Always competitive, the police have their own helicopters of course, and the sky's soon thick with them, buzzing overhead and peppering everything with bullets. Luckily, you're carrying perhaps the finest addition to GTA's weapon set, the AA12, an automatic shotgun that comes in two varieties: one of them fires standard rounds, another unleashes explosive shells. This is the latter, as it happens, and it makes light work of the helicopters, tearing them out of the sky in flaming chunks, and leaving you to duck the occasional falling propeller. The AA12 is so horribly effective you almost feel bad using it, and its very presence turns a mission that on paper is rather simple into an explosive speed-run.
The final missions on offer at the moment, Going Deep and Sexy Time, are similar exercises in fleet-footed excess, the former seeing you setting a fiery ambush for a bunch of corrupt cops, while the latter has you racing across the bay in a speedboat to fetch Yusuf a new make of attack helicopter currently being marketed on a luxury yacht. Playing out in an underground parking garage, Going Deep is all about the game's new sticky grenades - laid in advance, and then triggered in one go while you watch from behind a car, or thrown out the window as you make your high-speed escape. Sexy Time, however, hinges on the joys of guided missiles as you make off with the nifty new chopper before using it to sink the yacht and finish off any fleeing survivors.
With its new weapons and easygoing lead, Gay Tony seems built for the impromptu GTA rampages of old, and the icing on the cake comes in the shape of that parachute introduced with Dropping In. While the 'chute features in missions, it comes into its own with a series of target markers spread around the city. It's brilliant fun to pulp traffic and blast pedestrians' hats off with that explosive shotgun, of course, but the most enjoyment to be had on this visit to Liberty City so far is in spiralling down off the roof of a skyscraper to land on the back of a moving vehicle. Triggers and thumb-sticks give you total control over swooping, turning, and shifting your weight to speed up your descent, and there's a distinct hint of Super Monkey Ball in the way the game encourages you to open your parachute at the very last possible minute.
The Ballad of Gay Tony is also the episode which will bring the entirety of GTA IV to its conclusion. It's been an exhaustive tour through Rockstar's eternal city, kicking off so long ago in the gloom of night with Nico's low-key arrival.

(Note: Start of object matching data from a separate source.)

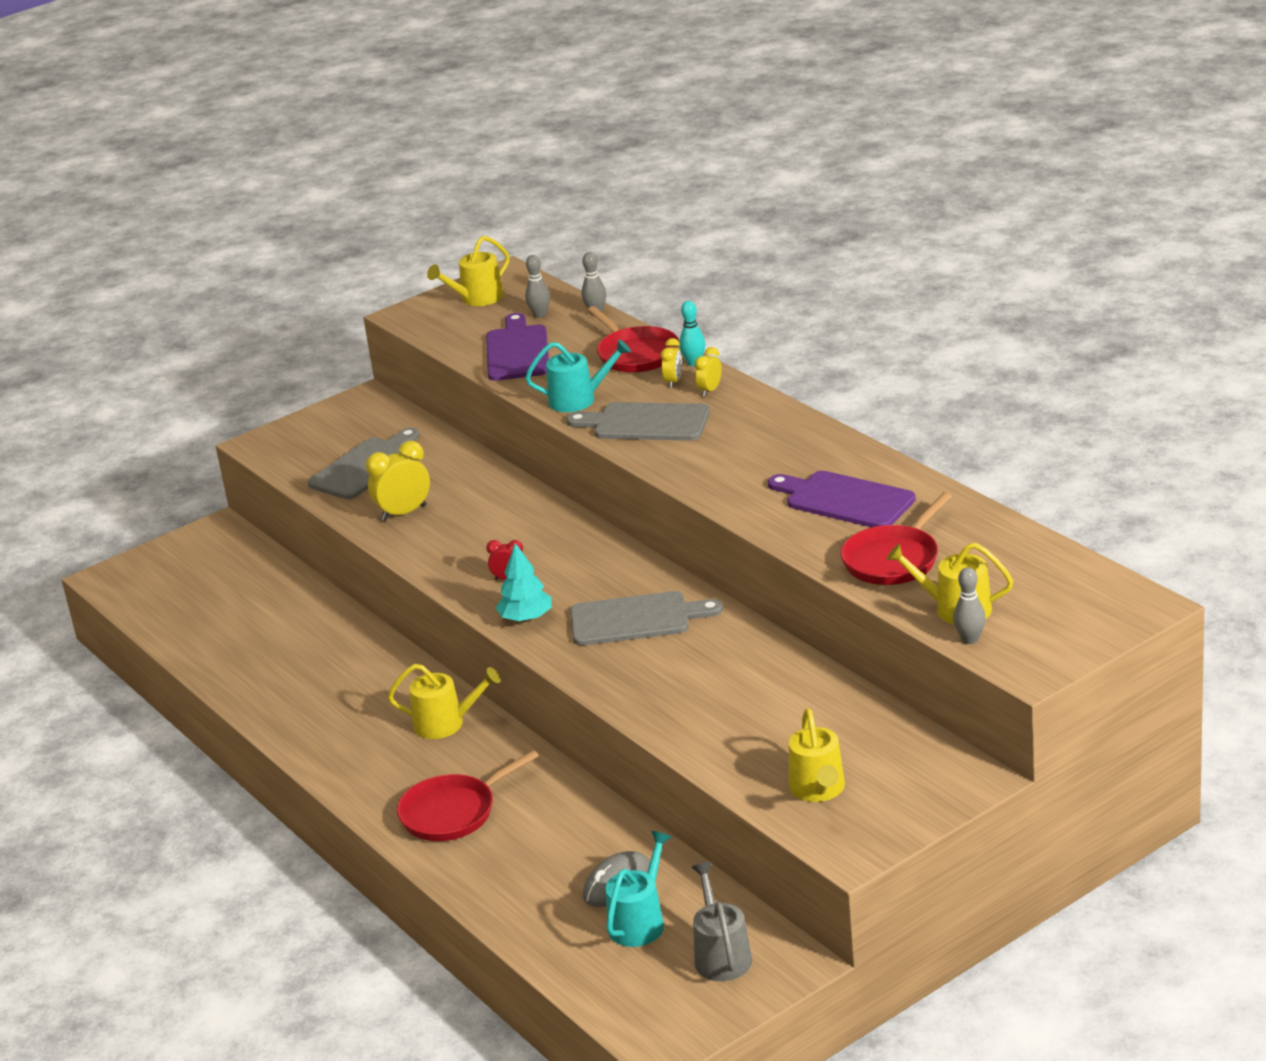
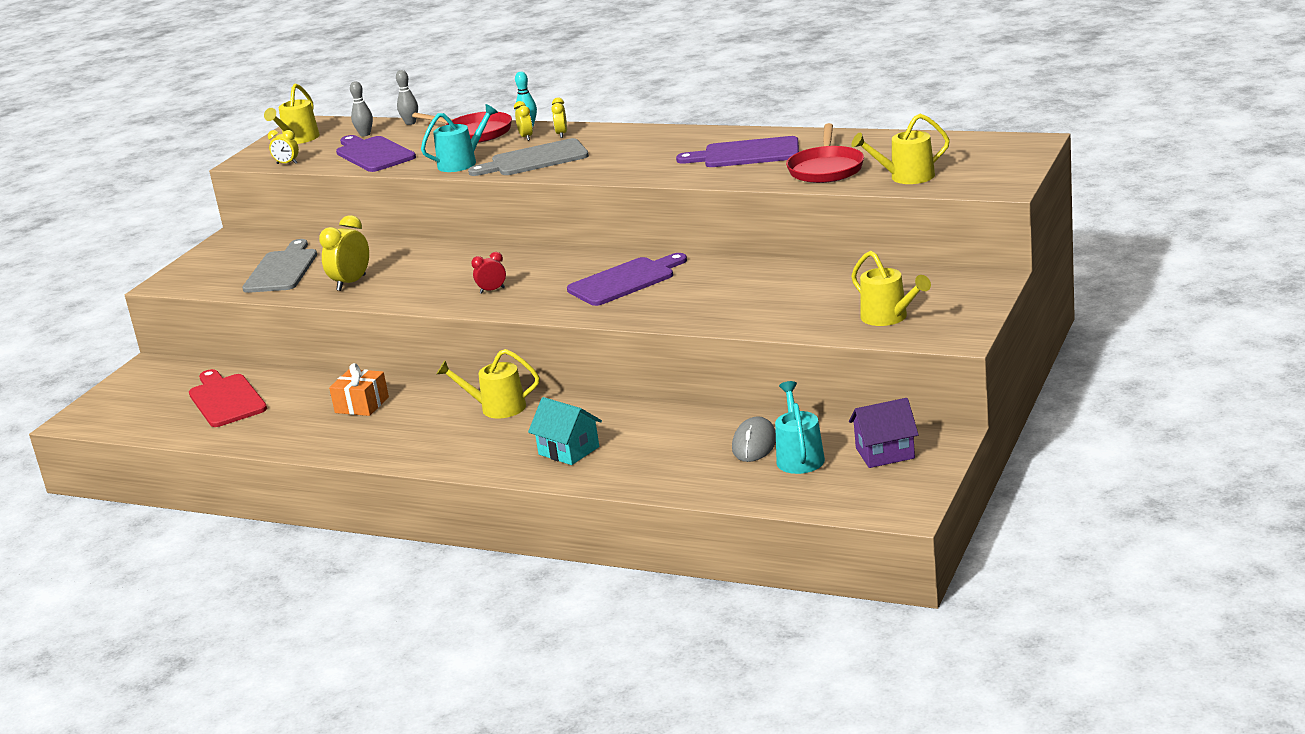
camera: 30 degrees left, 5 degrees down
(241, 605) = (226, 399): none -> red cutting board
(340, 665) = (362, 405): none -> orange gift
(433, 335) = (287, 163): none -> yellow clock
(445, 723) = (497, 408): yellow watering can -> yellow watering can turned 150 degrees counterclockwise
(453, 812) = (569, 450): red pan -> turquoise house
(526, 618) = (535, 304): turquoise tree -> none
(636, 619) = (625, 281): grey cutting board -> purple cutting board
(721, 955) = (885, 453): grey watering can -> purple house
(970, 639) = (939, 186): grey bowling pin -> none

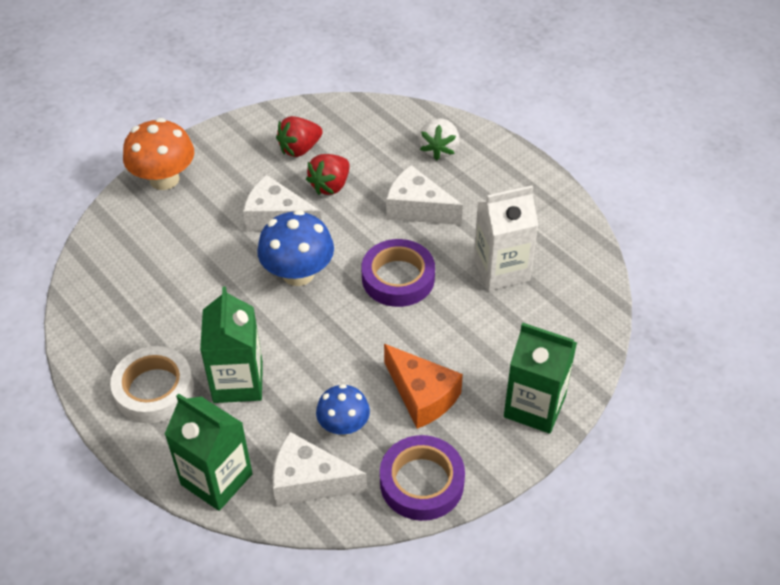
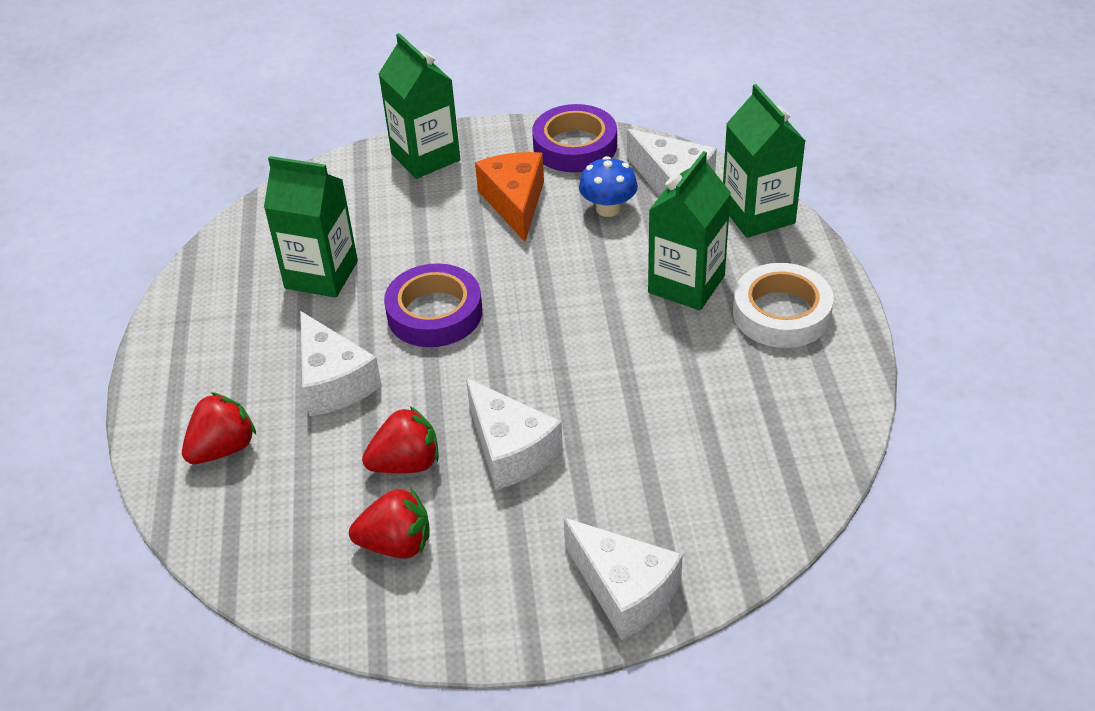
camera: 145 degrees left, 5 degrees down
(164, 179) = (624, 590): orange mushroom -> white cheese
(298, 273) = (539, 367): blue mushroom -> none
(439, 150) = (223, 448): white strawberry -> red strawberry
(501, 270) = (321, 275): white carton -> green carton

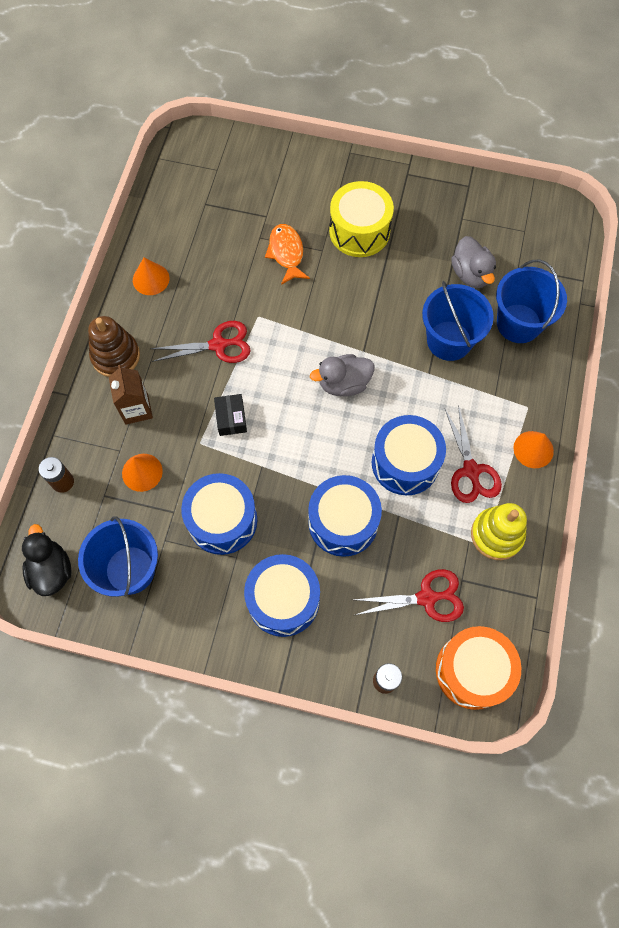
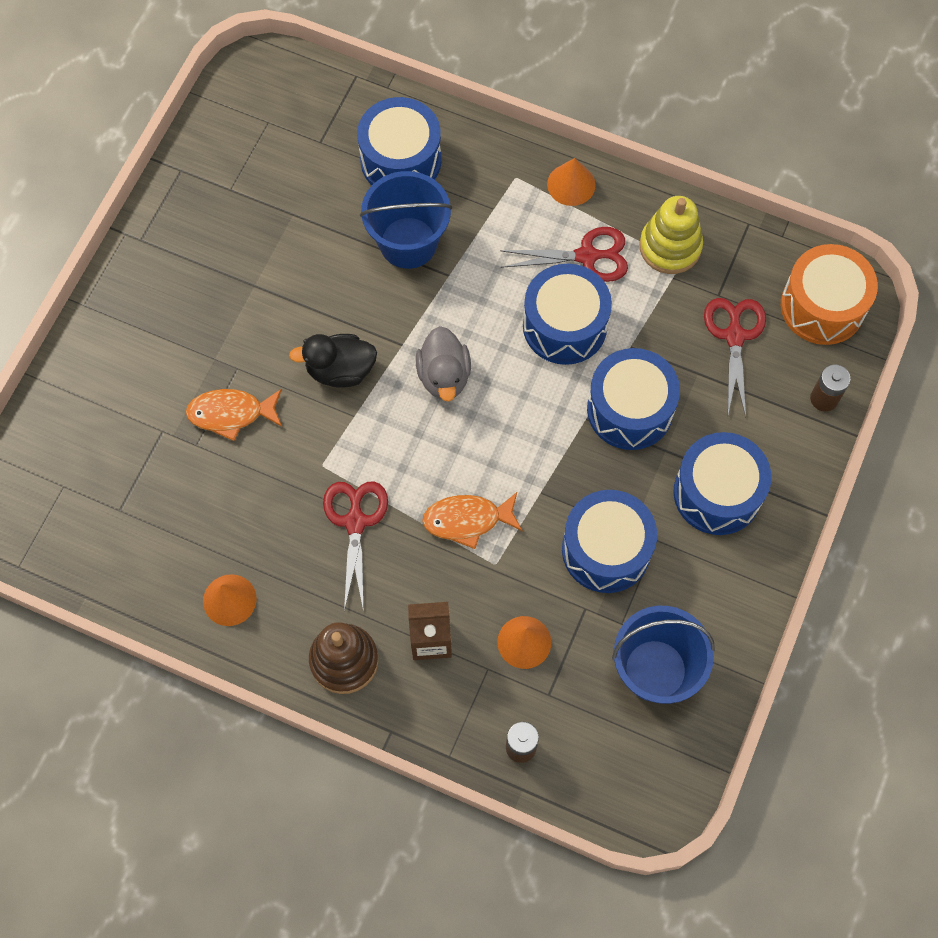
camera: 80 degrees left, 0 degrees up
(52, 570) = (642, 770): black duck -> black duck (340, 370)
(231, 418) = (467, 520): black box -> orange fish
(359, 231) = (218, 316): yellow drum -> none
(471, 274) = (317, 197): grey duck -> none
(518, 323) = (401, 160): blue bucket -> blue drum

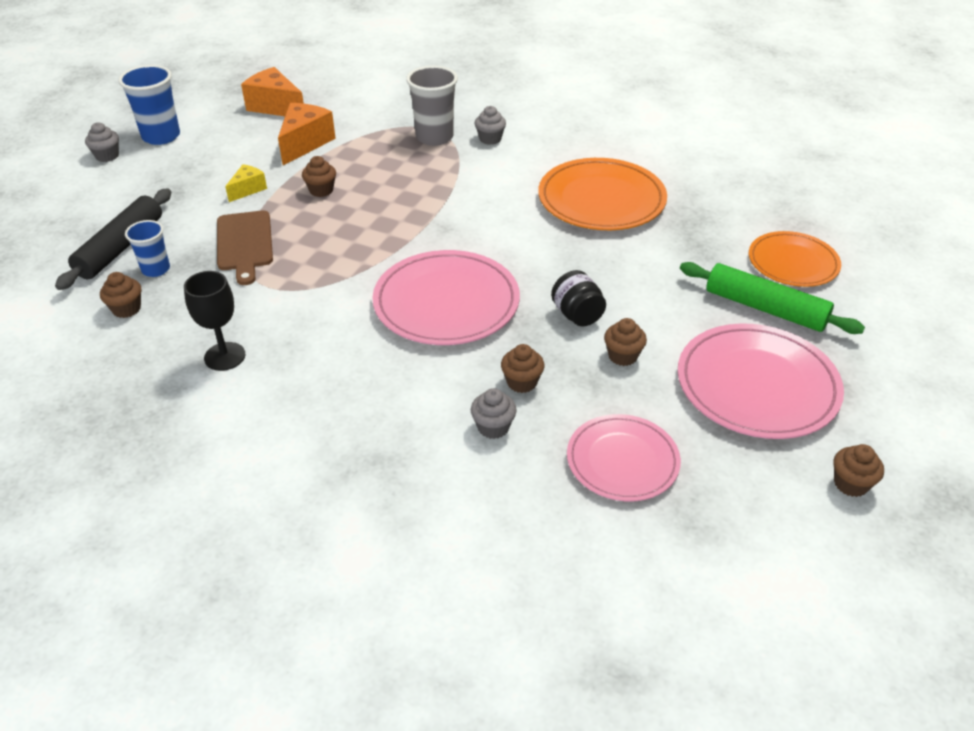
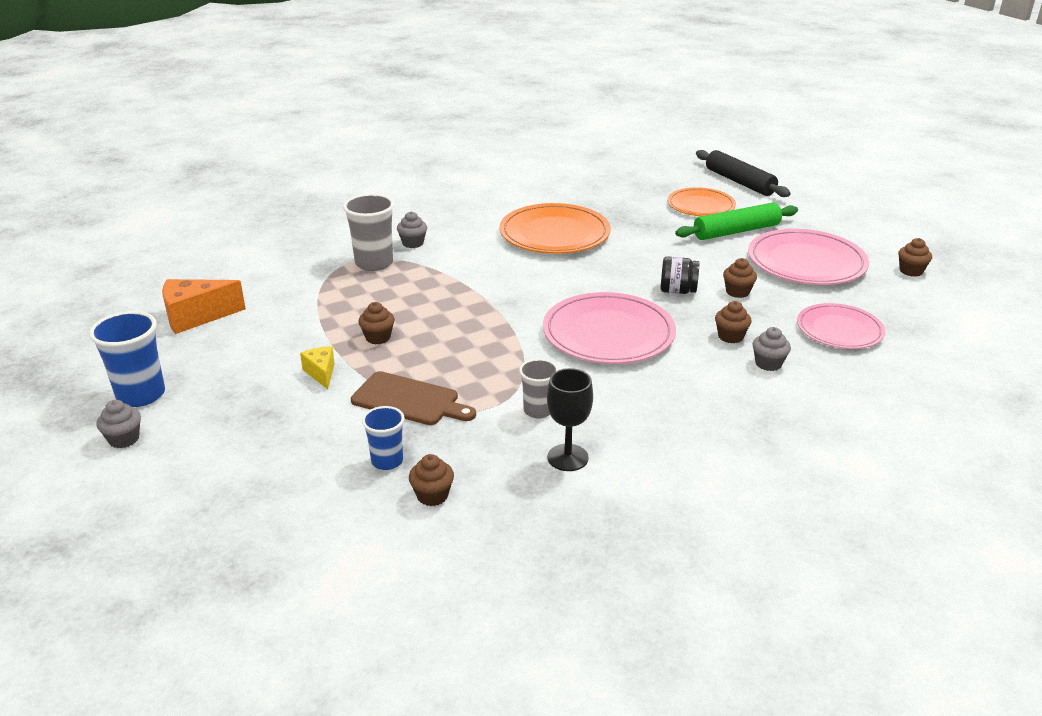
camera: 55 degrees left, 10 degrees down
(121, 247) = (320, 473): black rolling pin -> black rolling pin (739, 182)
(282, 313) = (538, 411): none -> grey cup
(305, 143) = (287, 322): orange cheese -> none

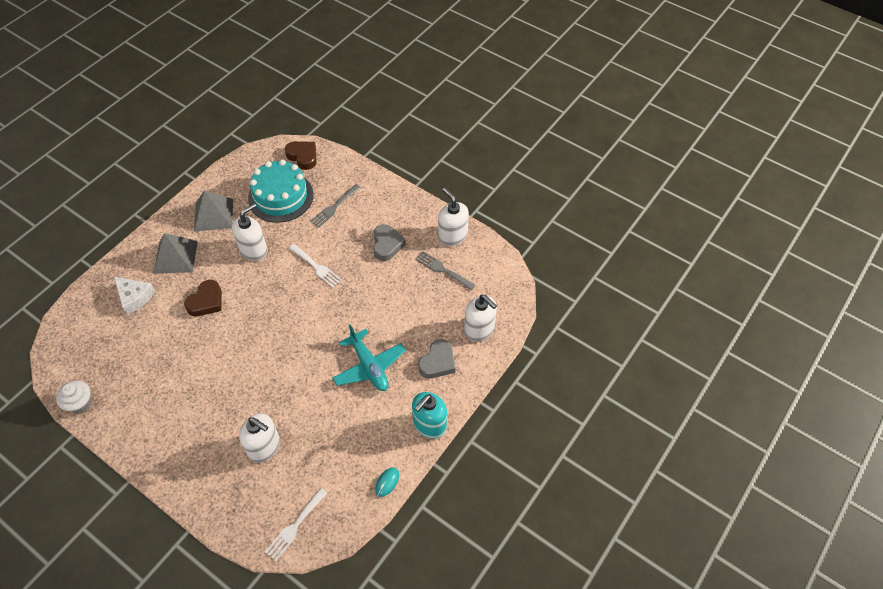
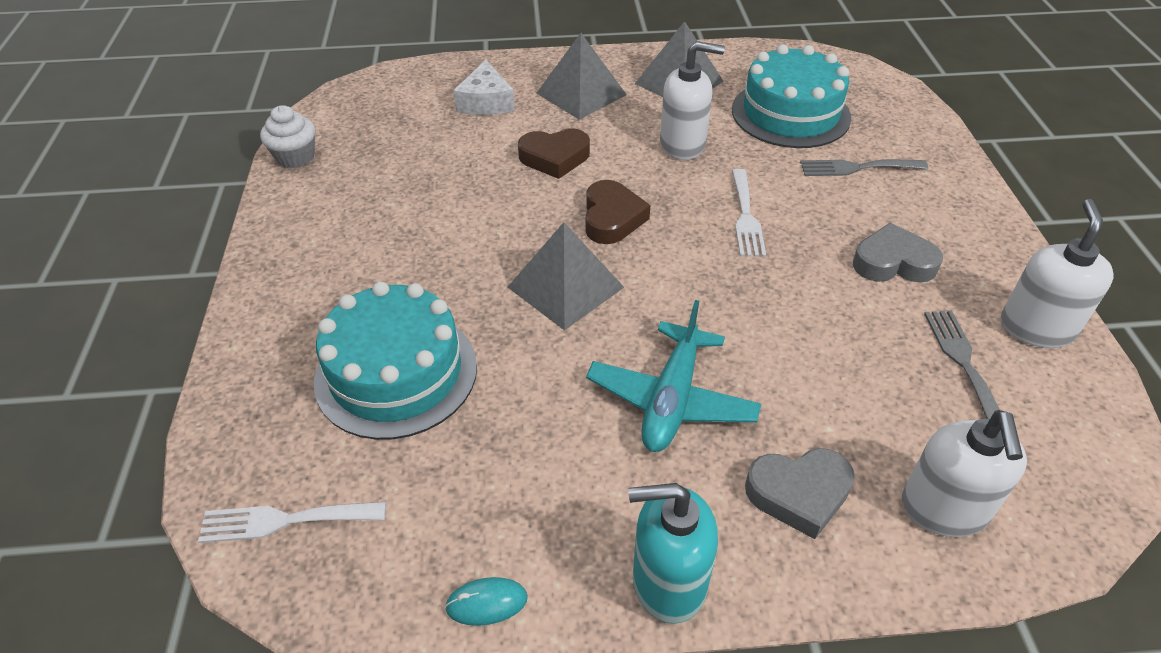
camera: 50 degrees right, 10 degrees down
(264, 447) = (396, 373): white soap dispenser -> turquoise cake
(284, 357) = (565, 287): none -> grey pyramid
(303, 156) = (875, 91): brown heart -> brown heart (612, 218)
(387, 245) = (893, 262): grey heart -> grey heart turned 135 degrees counterclockwise

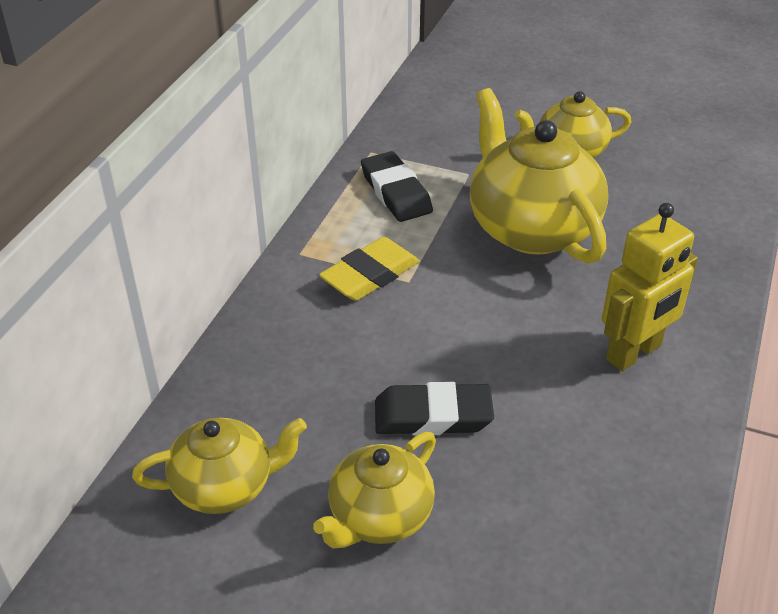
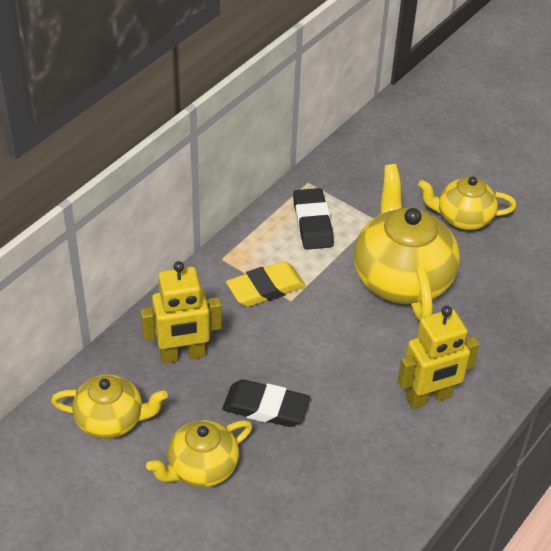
camera: 15 degrees right, 5 degrees up
(294, 378) = (182, 355): none -> yellow robot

It seems only fitting that the whole thing's going to end, a million miles away in terms of tone, with a cheery kind of chaos, bidding adieu in a freewheeling muddle of speedboats, fireballs and hair's-breadth base-jump landings. The most persistent criticism levelled at the developer's urban juggernaut over the past few years has been that, as the company grows as a storyteller, its games lose that sense of hedonistic fun. In this final chapter, then, Rockstar seems to be trying to prove that it can handle the highs as well as the lows - that just because it's learnt to craft characters you'll truly care about, it hasn't forgotten that players also like to donut a bus into a funfair every now and then. That's a challenge, to be sure, but if the first handful of missions are anything to go by, like Lopez drifting down out of the clouds for a perfect landing in the middle of a penthouse helipad, the team seems to be right on target.
The Ballad of Gay Tony is exclusive to Xbox 360 and will be available on Xbox Live on 29th October for 1600 Microsoft Points (£13.60 / €19.20). You'll also be able to buy it in the shops on a disc called Episodes from Liberty City, which also includes previous DLC The Lost and Damned. This disc will cost £34.99, and you won't need a copy of the original GTAIV to play it. Got that?